The interface is pretty simple, when it works (more on this below). But it’ll take you a while to figure out how it operates, because the manual is short (only seven pages dedicated to gameplay) and unhelpful. I mean, for God’s sake Ion Storm you had four freakin’ years to draw up a manual, and nowhere in it do you include the keystrokes on how to allocate experience points or issue orders to your sidekicks? No, dear gamer, you’ll have to winkle that out by looking at the keyboard configuration under “Options”, and then you’ll have to figure out the aforementioned controls are listed as   “HUD previous” “HUD next” and “HUD use”. By the way, there is no mention of a HUD (heads-up display) anywhere in the manual. OK, it’s not impossible to figure this stuff out, but it takes some time and is a pain in the ass and the gamer should not have to do it.
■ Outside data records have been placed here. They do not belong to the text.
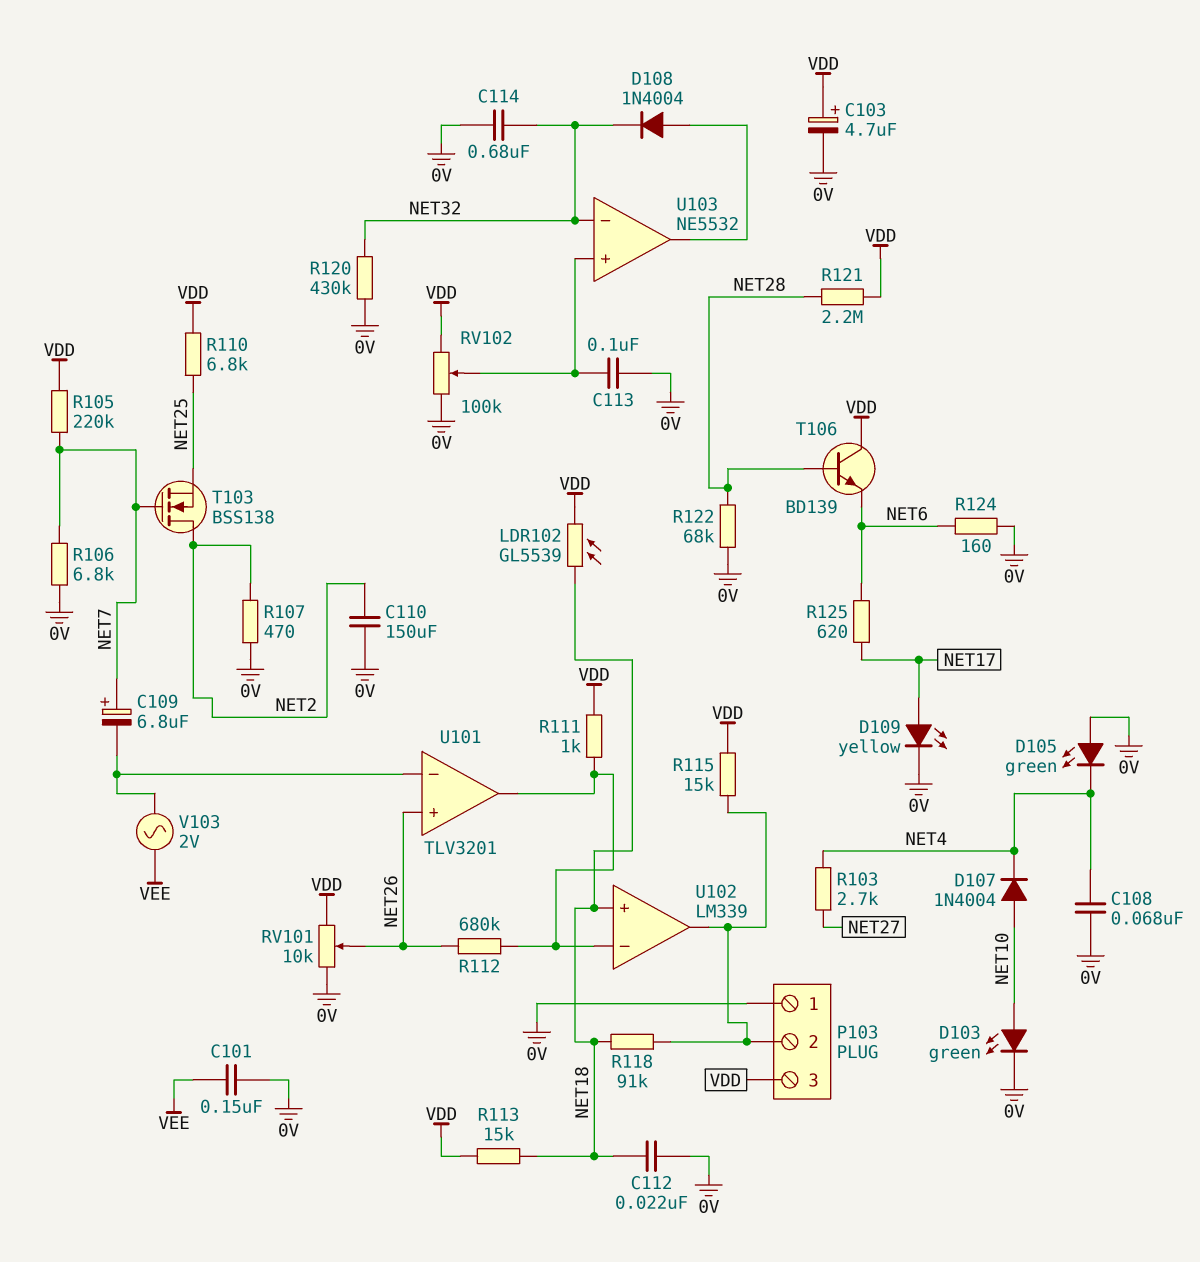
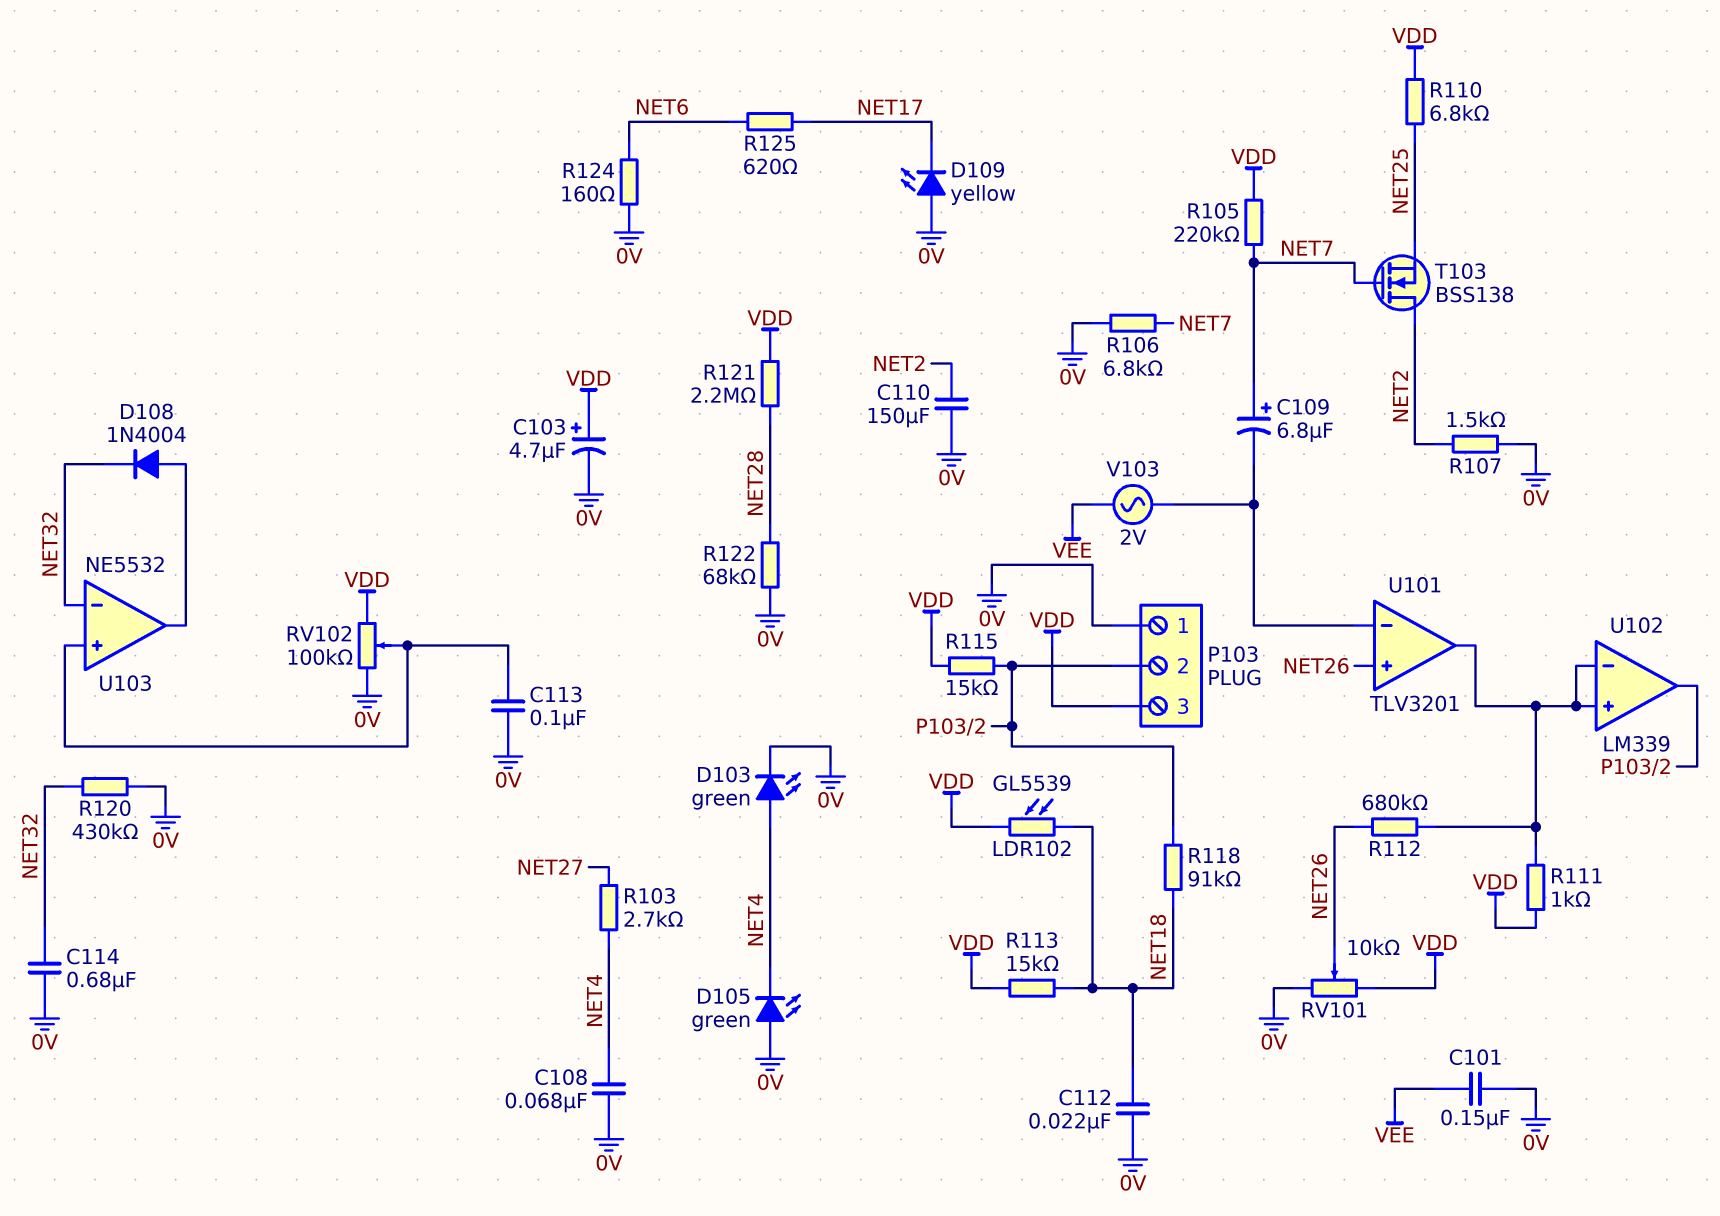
D103: LED green (A NET10, K 0V) -> LED green (A NET4, K 0V)
D107: diode 1N4004 (A NET10, K NET4) -> none
D109: LED yellow (A NET17, K 0V) -> LED yellow (A 0V, K NET17)
R107: 470 (0V, NET2) -> 1.5k (0V, NET2)
T106: NPN BD139 (B NET28, C VDD, E NET6) -> none
U102 pin in+: NET18 -> U101/out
As for AI, well, ugh. Enemies sometimes try to evade, but too often they’ll take a “damn the torpedoes” approach.  I’m hoping that as the game progresses, the AI gets savvier, but I’m not betting the house on it.

I’m sure that when Daikatana was first conceived in those dark days after Pearl Harbor, stuff like sidekicks and adding RPG elements to FPS’s were novel ideas.  But these once “revolutionary” features are now pretty standard. Half-Life’s Barneys and Kingpin’s thug buddies were sometimes stupid, but at least marginally helpful. Unfortunately, the same can’t be said for Daikatana’s sidekicks. There’s no sugar-coating this: so far, their implementation is wretched. Here are some examples of sidekick retardation from actual gameplay: Sidekick and I must move through big sliding door. I order sidekick to stay. I move through door and shoot stuff. Next thing I know, sidekick has moved directly under door, decides to stay there as it closes and crushes him. Sigh. OK. Reload. This time order sidekick to follow. Again I move through door, shoot stuff. Again he moves directly under door, is crushed. Reload. Third time’s the charm; this time we make it through door. High fives all around.  But unfortunately there’s another treacherous door in the room, this time a swinging one. Sure enough, he stands in doorway as it swings shut and is killed again. Need more examples? OK, he also likes to shoot me and/or move into my line of fire during combat. Pathing’s a problem, too--once, while following me through the obligatory air vent maze, my sidekick decided that following was less interesting than pacing back and forth. Hmmm; OK, order him to do something else. But now for some reason I can’t access the order menu, even though I’m standing right next to him. Since I can’t move past him, only option is to frag him and try again. Again, same thing happens. Since you can only save at beginning of levels or when you use a “save gem”, this gets very old very quickly.

I’m trying to figure out how this game went so wrong. I figure maybe since the game took four years to produce, each of the acts reflects the technology of each of those years. So act one looks and plays like a game made in ’96, act two like a game made in ’97, and so on. But I know this is just a pathetic rationalization by a guy whose job is to play the whole damn thing.  At this moment, my co-editor and ex-friend Al is playing the Diablo II beta, Shawn and Sarah are playing Perfect Dark, Normandy 1944 is sitting on my desk, and I’m stuck playing what may well be the most disappointing game of the century.  We’ll have a full review up after I finish the game--but to be truthful, if I didn’t feel obliged to play the whole thing, I’d return it to the store. I can’t imagine anything in the next three acts making up for the absolute misery of the first act. I can imagine a lot of folks feeling the same way, though.

Look, I came to this game with an open mind; I’ve got nothing against John Romero or Ion Storm, and wish them the best. But thus far this is a truly bad game, and you should know that before you buy it.